Welcome to space, Air Force — the Marines have been here for years

Blake Stilwell
Nov 1, 2018
1 minute read
Air Force photo

SUMMARY

President Trump’s Space Force came as a shock and surprise to many, even if the U.S. Air Force isn’t quite sure how to move forward with it.

President Trump's Space Force came as a shock and surprise to many, even if the U.S. Air Force isn't quite sure how to move forward with it. NASA's chief executive wants it. America's pop culture astrophysicist Neil deGrasse-Tyson says it isn't a weird move. Even the Trump-critical Washington Post says now is the time.

The Marines thought it was time more than a dozen years ago.

Only back then the thinking was using space to bridge the time it took to get Marine boots on the ground. Earth's ground. Writing for Popular Science, David Axe described this new way of getting troops to a fight as a delivery system of "breathtaking efficiency."

Small Unit Space Transport and Insertion, or SUSTAIN (as the Corps' idea wizards called it) was designed to be a suborbital transport vehicle that flew into the atmosphere at high speed 50 miles off the Earth's surface, just short of orbiting the Earth.

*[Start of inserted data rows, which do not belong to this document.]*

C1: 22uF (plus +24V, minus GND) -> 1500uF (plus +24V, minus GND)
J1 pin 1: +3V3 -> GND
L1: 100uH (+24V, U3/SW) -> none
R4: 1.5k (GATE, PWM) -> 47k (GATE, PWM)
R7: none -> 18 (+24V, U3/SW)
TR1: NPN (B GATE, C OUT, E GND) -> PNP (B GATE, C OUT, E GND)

There, in the Mesosphere, gravity waves drive global circulation but gravity exerts a force just as strong as on the surface. It's also the coldest part of the the atmosphere and there is little protection from the sun's ultraviolet light. These are just a few considerations Marines would need to take.

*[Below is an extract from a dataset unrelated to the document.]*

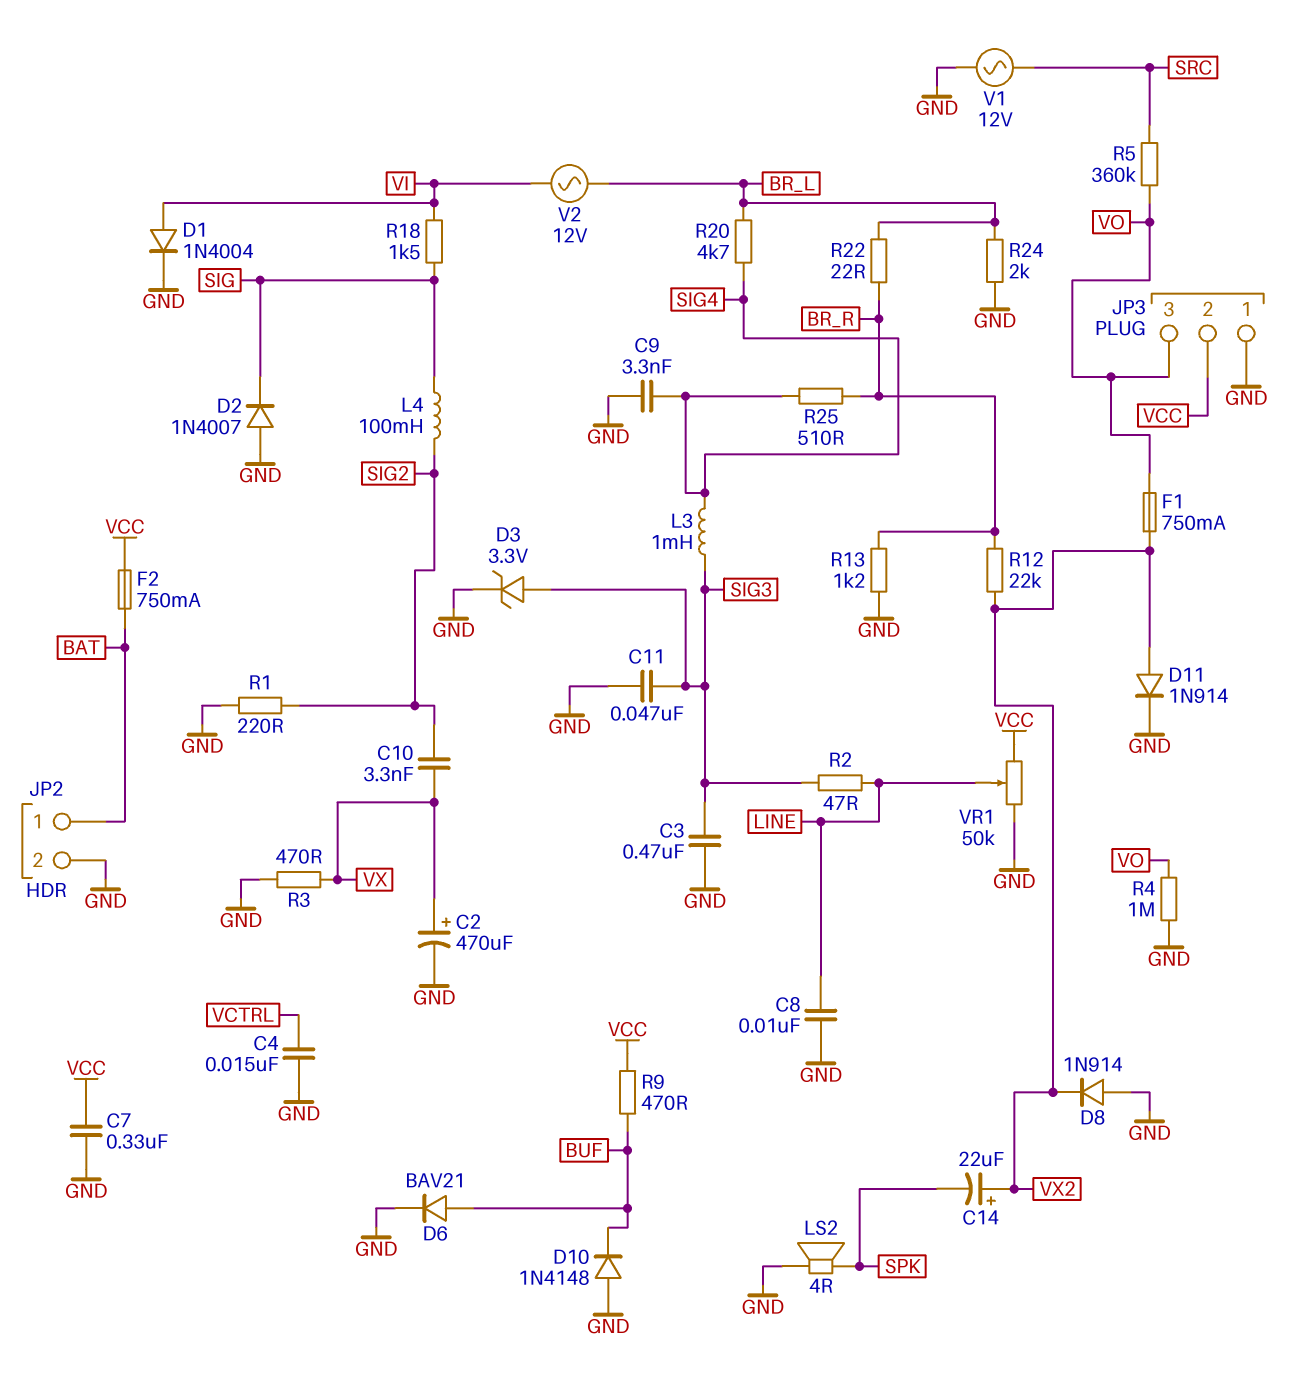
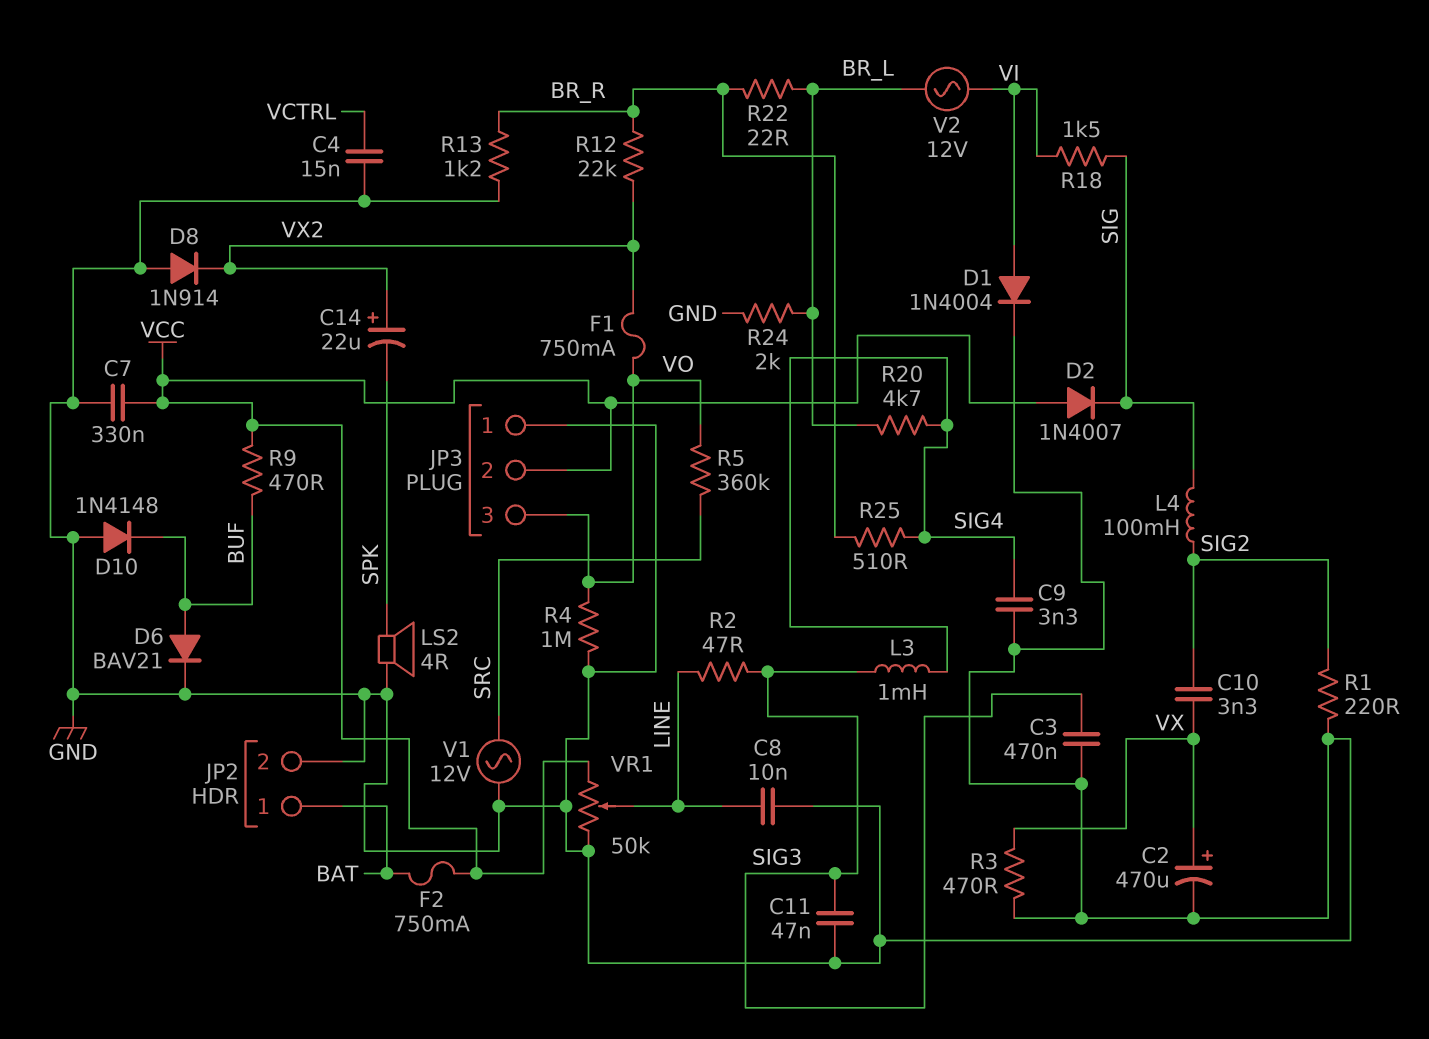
D2: diode 1N4007 (A GND, K SIG) -> diode 1N4007 (A VCC, K SIG)
D3: zener 3.3V (A SIG3, K GND) -> none
D11: diode 1N914 (A VX2, K GND) -> none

The Space Shuttle Endeavor breaching the Mesosphere.
(NASA)

This is also much higher than the record for aircraft. Even balloons have only reached some 32 miles above the Earth, so this pocket of Earth's sky is an under-researched area that not much is known about. What the Marine Corps knows for sure is that going that high up means it doesn't have to worry about violating another country's airspace, and it can drop Marines on the bad guys within two hours.

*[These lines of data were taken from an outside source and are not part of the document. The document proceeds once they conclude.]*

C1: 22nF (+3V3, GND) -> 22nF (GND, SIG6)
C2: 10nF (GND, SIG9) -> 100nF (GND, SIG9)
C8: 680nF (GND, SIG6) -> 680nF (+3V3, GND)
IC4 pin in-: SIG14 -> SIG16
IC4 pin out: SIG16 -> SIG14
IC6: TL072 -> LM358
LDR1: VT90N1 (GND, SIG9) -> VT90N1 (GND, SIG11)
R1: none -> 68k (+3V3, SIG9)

The SUSTAIN craft would need to be made of an advanced lightweight metal that could be used in the liftoff phase but also handle the heat of reentry into the atmosphere. Each lander pod would hold 13 Marines and be attached to a carrier laden with scramjet engines and rocket engines to get above the 50-mile airspace limit.

The layers of Earth's atmosphere.

Objects moving in Low-Earth Orbit (admittedly at least twice as high as the SUSTAIN system was intended) move at speeds of eight meters per second, fast enough to circumnavigate the globe every 90 minutes. But the project had a number of hurdles, including the development of hypersonic missiles, a composite metal that fit the bill, and the size of a ship required to carry the armed troops and their equipment.

At the time the project wasn't feasible unless ample time to develop the technology needed to overcome those hurdles was given to researchers. But if the SUSTAIN project was given the green light in 2008, maybe we'd have a Space Corps instead of a Space Force.